Superficie: 835 m2
Año: 2020
Arquitectos:
José Luis Pérez Halcón
Francisco Santisteban
Colaboradores:
Antonio Laguna
Fernando Prieto
María Cimiano
Ignacio Martín
Jacobo Otero
Este proyecto, junto al anterior, forma parte del conjunto de diseños desarrollados para el mismo cliente, explorando diferentes aproximaciones arquitectónicas en un mismo contexto. En esta opción, la propuesta se caracteriza por líneas elegantes y geometrías depuradas, que se introducen de manera sutil en la naturaleza circundante, estableciendo un diálogo entre el brutalismo de la montaña y la delicadeza del diseño contemporáneo. La vivienda se presenta como una opción magnánima, donde el color blanco domina la composición, evocando la pureza de las Galabiya o la elegancia del Hijab, reforzando la sensación de serenidad y sofisticación.

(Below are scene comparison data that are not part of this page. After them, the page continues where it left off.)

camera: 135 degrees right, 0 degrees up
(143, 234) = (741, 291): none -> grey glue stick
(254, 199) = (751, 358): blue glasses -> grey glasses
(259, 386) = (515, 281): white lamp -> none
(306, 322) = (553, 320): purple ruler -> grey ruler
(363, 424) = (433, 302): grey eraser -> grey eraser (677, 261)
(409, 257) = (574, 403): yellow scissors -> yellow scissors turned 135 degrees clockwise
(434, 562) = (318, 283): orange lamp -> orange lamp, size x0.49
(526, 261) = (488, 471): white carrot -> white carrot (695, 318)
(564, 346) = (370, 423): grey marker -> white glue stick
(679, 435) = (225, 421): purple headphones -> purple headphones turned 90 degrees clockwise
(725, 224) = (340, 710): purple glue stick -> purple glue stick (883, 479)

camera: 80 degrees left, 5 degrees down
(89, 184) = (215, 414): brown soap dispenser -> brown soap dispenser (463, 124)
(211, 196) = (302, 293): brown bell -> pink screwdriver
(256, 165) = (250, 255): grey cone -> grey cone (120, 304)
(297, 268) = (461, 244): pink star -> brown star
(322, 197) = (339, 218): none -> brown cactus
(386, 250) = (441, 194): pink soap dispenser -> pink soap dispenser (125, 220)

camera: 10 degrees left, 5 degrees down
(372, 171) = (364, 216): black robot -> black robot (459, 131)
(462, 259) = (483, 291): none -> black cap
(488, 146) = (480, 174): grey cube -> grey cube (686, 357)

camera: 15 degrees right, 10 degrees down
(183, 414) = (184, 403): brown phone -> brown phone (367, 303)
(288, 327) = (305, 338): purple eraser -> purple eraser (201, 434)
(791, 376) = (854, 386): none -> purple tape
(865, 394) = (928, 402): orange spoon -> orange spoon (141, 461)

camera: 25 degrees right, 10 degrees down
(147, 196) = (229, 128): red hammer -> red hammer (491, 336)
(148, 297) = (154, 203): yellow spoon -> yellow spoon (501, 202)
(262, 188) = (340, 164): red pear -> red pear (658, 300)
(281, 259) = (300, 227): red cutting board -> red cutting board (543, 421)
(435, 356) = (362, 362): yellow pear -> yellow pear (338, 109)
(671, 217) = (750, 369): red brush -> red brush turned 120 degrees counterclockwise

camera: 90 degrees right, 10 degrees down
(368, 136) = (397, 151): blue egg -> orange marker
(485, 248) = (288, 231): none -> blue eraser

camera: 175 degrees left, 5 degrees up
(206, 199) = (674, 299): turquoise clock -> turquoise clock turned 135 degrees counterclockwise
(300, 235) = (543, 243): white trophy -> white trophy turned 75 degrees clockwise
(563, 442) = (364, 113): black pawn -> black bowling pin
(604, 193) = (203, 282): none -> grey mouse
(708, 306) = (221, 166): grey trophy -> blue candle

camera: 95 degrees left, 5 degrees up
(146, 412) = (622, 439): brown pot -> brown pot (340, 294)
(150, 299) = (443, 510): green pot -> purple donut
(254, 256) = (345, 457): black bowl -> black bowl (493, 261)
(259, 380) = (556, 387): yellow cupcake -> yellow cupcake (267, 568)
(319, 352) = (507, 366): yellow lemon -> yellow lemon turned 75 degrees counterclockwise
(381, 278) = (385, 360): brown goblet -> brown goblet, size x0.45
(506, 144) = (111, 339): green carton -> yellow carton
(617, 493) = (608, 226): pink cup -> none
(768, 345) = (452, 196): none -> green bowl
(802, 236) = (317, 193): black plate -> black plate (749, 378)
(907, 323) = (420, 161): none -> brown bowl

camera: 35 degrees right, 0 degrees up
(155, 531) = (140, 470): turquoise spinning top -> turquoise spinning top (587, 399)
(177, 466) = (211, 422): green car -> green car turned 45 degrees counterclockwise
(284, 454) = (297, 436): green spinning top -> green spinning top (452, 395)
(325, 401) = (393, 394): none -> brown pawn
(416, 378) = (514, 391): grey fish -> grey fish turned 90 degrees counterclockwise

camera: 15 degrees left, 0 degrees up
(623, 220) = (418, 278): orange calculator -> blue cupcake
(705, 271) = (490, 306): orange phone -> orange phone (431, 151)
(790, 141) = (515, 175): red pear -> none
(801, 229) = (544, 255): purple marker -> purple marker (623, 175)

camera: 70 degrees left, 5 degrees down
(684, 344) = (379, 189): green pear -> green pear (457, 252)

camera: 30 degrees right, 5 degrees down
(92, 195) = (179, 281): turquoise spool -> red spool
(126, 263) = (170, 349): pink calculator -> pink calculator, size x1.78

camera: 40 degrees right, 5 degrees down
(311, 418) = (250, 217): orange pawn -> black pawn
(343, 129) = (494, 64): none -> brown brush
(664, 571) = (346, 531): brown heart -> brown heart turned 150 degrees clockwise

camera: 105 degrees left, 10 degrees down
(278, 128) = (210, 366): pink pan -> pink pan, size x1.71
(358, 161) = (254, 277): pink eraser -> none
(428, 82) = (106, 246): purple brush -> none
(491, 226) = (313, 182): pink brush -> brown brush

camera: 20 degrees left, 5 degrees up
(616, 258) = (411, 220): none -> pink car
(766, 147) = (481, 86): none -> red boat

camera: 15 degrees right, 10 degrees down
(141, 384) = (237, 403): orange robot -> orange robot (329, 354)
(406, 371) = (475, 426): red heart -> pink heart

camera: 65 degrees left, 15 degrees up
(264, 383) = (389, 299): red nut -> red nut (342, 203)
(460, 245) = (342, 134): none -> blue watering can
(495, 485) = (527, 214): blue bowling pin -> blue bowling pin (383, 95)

Las líneas arquitectónicas, concebidas como si fueran esculturas talladas, recuerdan la dureza y la textura de la sílice, aportando dinamismo, esbeltez y monumentalidad al conjunto. Esta estrategia volumétrica no solo crea una estética impactante, sino que también garantiza un alto grado de privacidad, un requisito clave para los clientes exclusivos a los que se dirige la vivienda.
En el interior, se propone un juego de alturas y perspectivas que potencia la sensación de amplitud y de conexión con el entorno. Los materiales, seleccionados cuidadosamente por su procedencia natural y su calidad táctil, junto con esculturas talladas en roca, refuerzan la relación entre arquitectura y paisaje. Cada espacio interior se concibe como un escenario donde la luz y la materia dialogan, generando una experiencia sensorial única.
La vivienda, en su totalidad, actúa como un auténtico mirador al mar, ofreciendo panorámicas abiertas y una conexión privilegiada con el horizonte mediterráneo. El resultado es una residencia que combina escultura, naturaleza y funcionalidad, ofreciendo un lujo discreto, contemporáneo y profundamente integrado en el paisaje.